@katamaus:
ich habe dich zitiert, weil deine aussage exemplarisch ist für ein trainingsverhalten, welches ich vor conny ab und an (eben wenn wir parallel zu den karatekas trainierten) beobachten konnte. bei dieser trainingsgruppe haben nicht nur die weissgurte die hand an der hüfte gehabt.
bei einer schülerin, die vorher koreanisches karate (sprich taekwondo) gemacht hat, habe ich fast 2 jahre benötigt um dieses fehlverhalten wieder aus ihr raus zu kriegen. fehlverhalten war es, weil sie ständig ihre deckung fallen liess, da ihre hand ja an der hüfte hing. fiel bei jedem (light-)sparring oder stressdrill auf.

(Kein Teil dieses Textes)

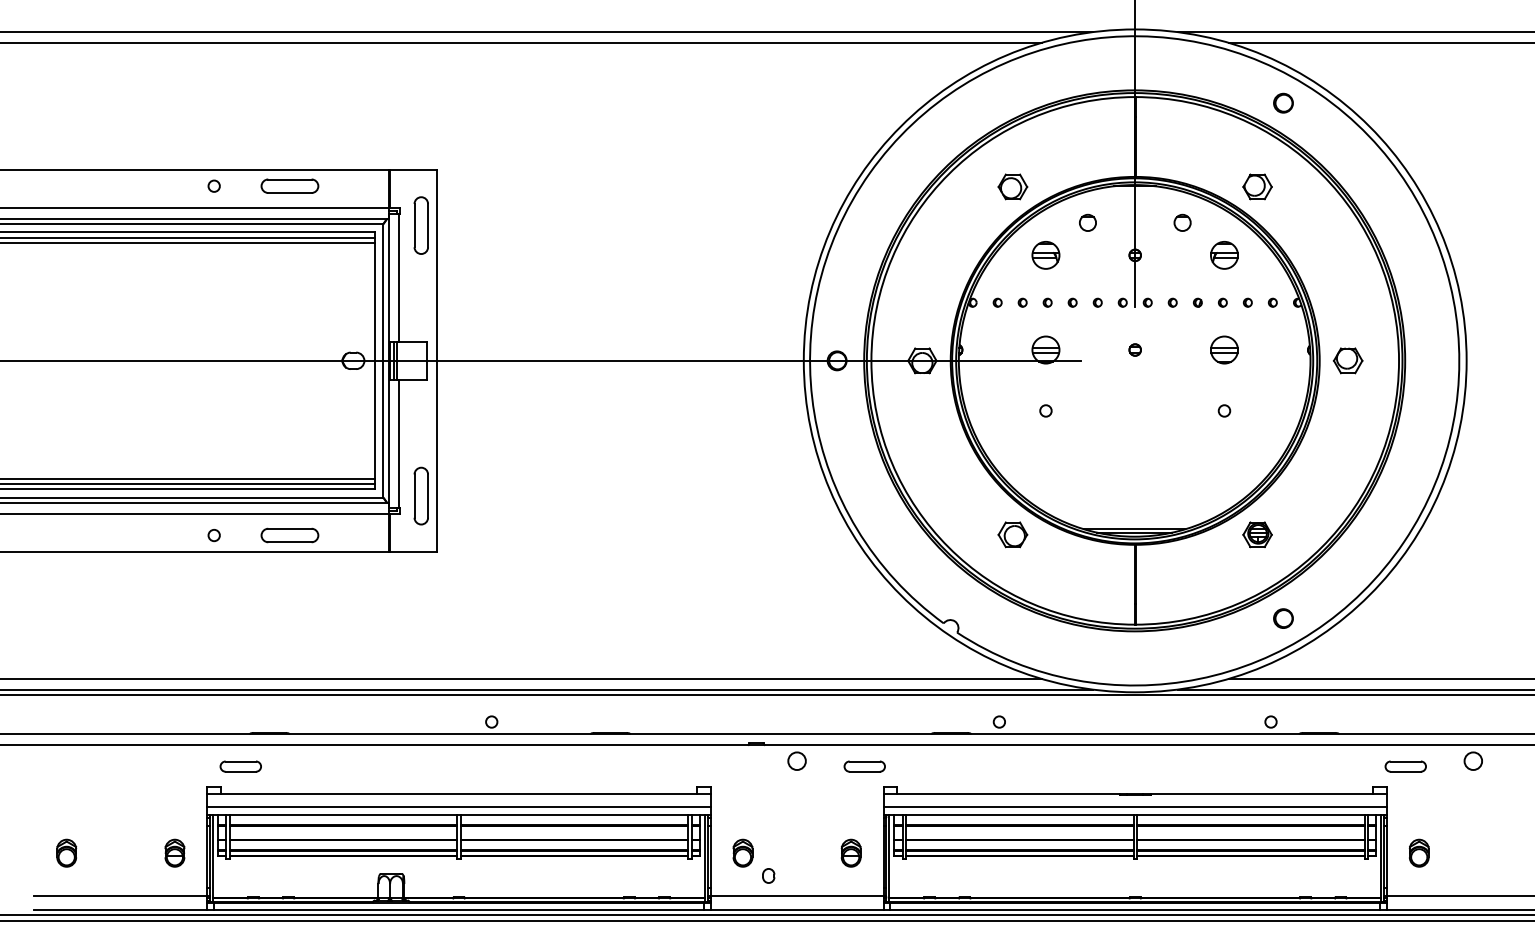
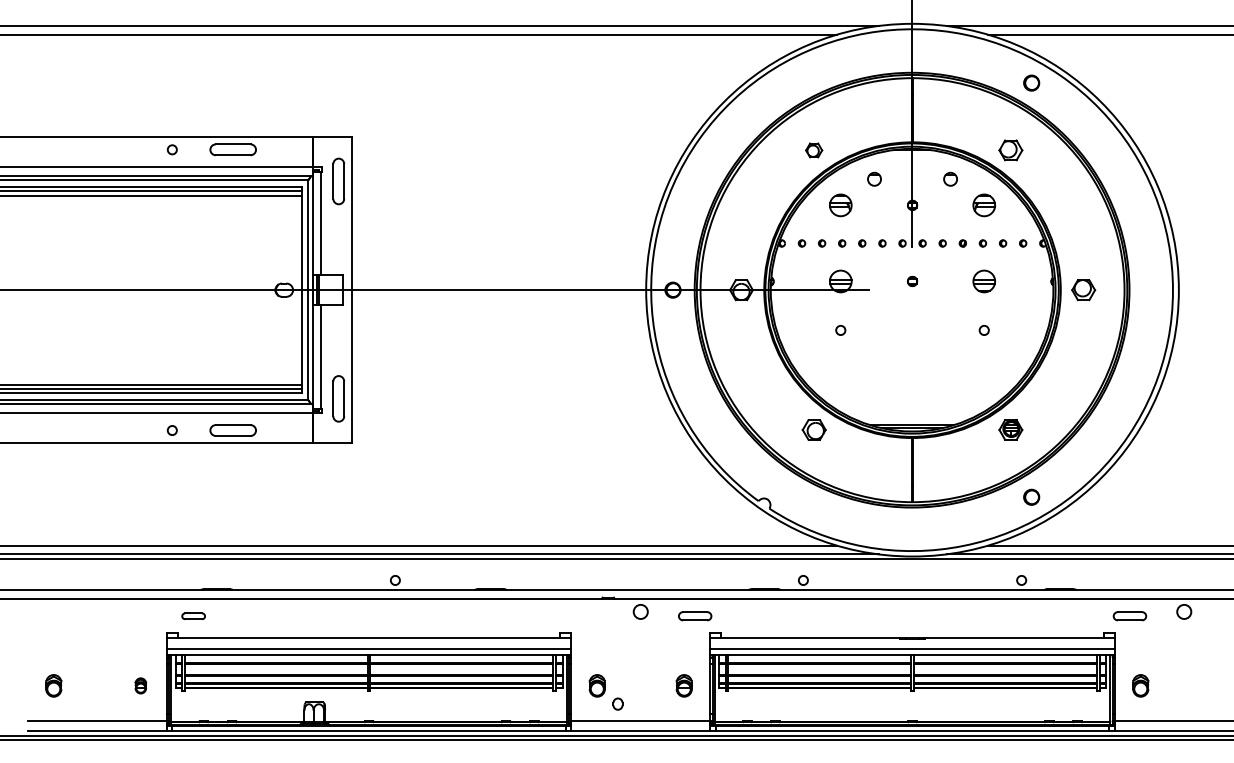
part: (1012, 187) -> (813, 150), size x0.7
part: (240, 766) -> (193, 616), size x0.7
part: (174, 852) -> (140, 685), size x0.7

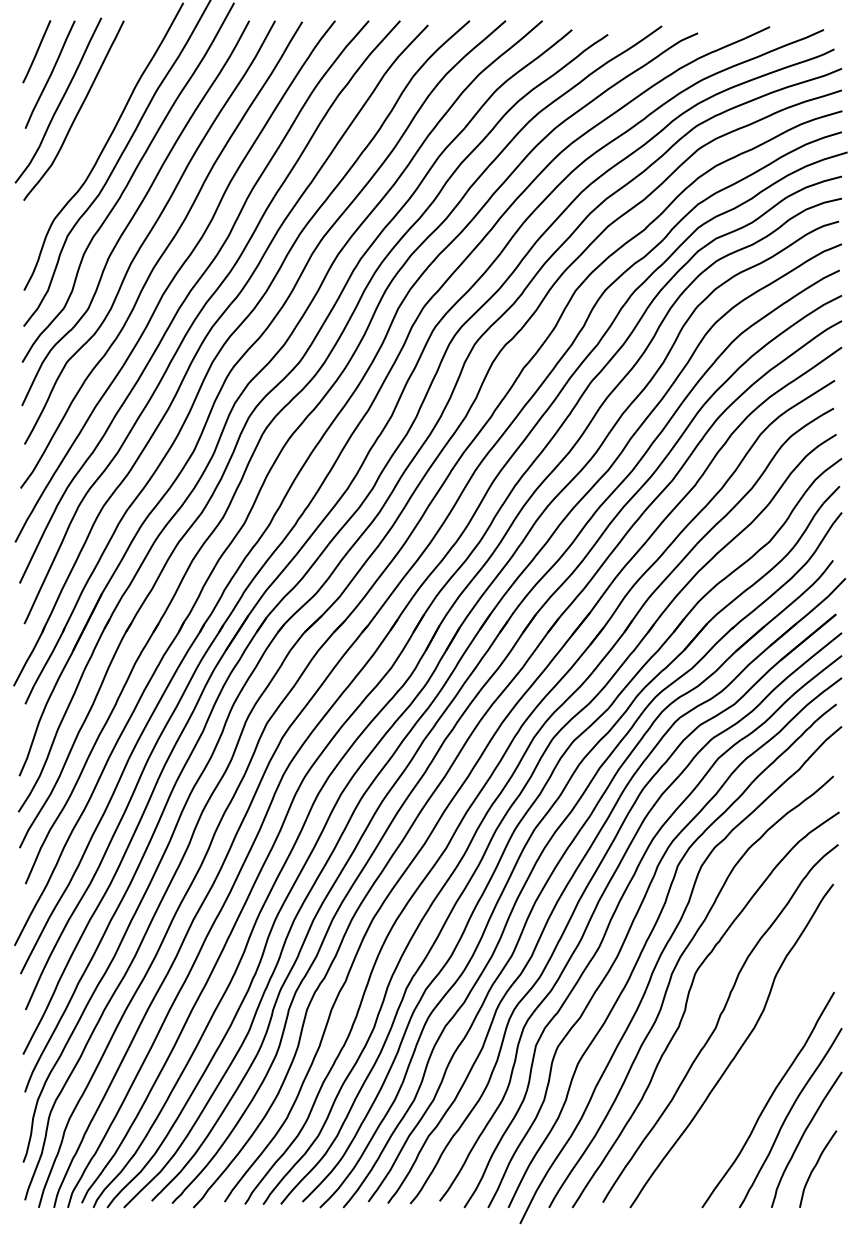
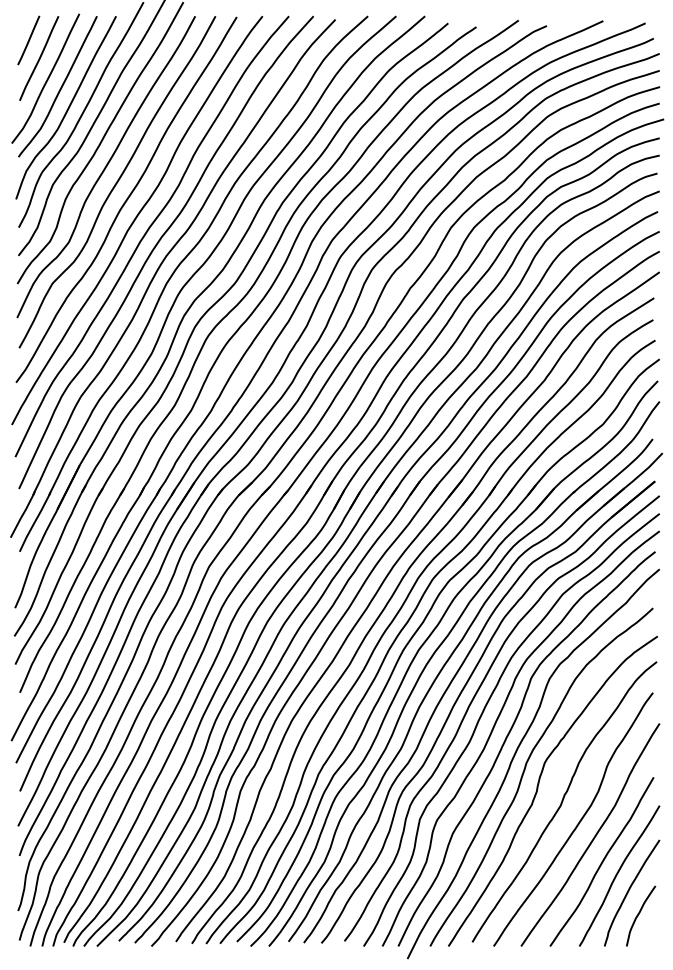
curve: (86, 138) -> (67, 108), added
curve: (758, 1066) -> (594, 835), added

was ist also der mehrwert dieses verhaltens?
das verstehe ich nicht. deshalb reite ich darauf herum.
und selbst die erklärung von kanken, dass es sich um eine ableitung aus dem kobudo handelt, macht es nicht besser. denn mit bo ist es ja schön und gut. waffenlos aber ist es (jedenfalls für wettkampf, freikampf und SV) programmierter "selbstmord" (zumindestens in meinen augen).
ich will dir deinen sport gar nicht schlechtreden. ich will nur verstehen.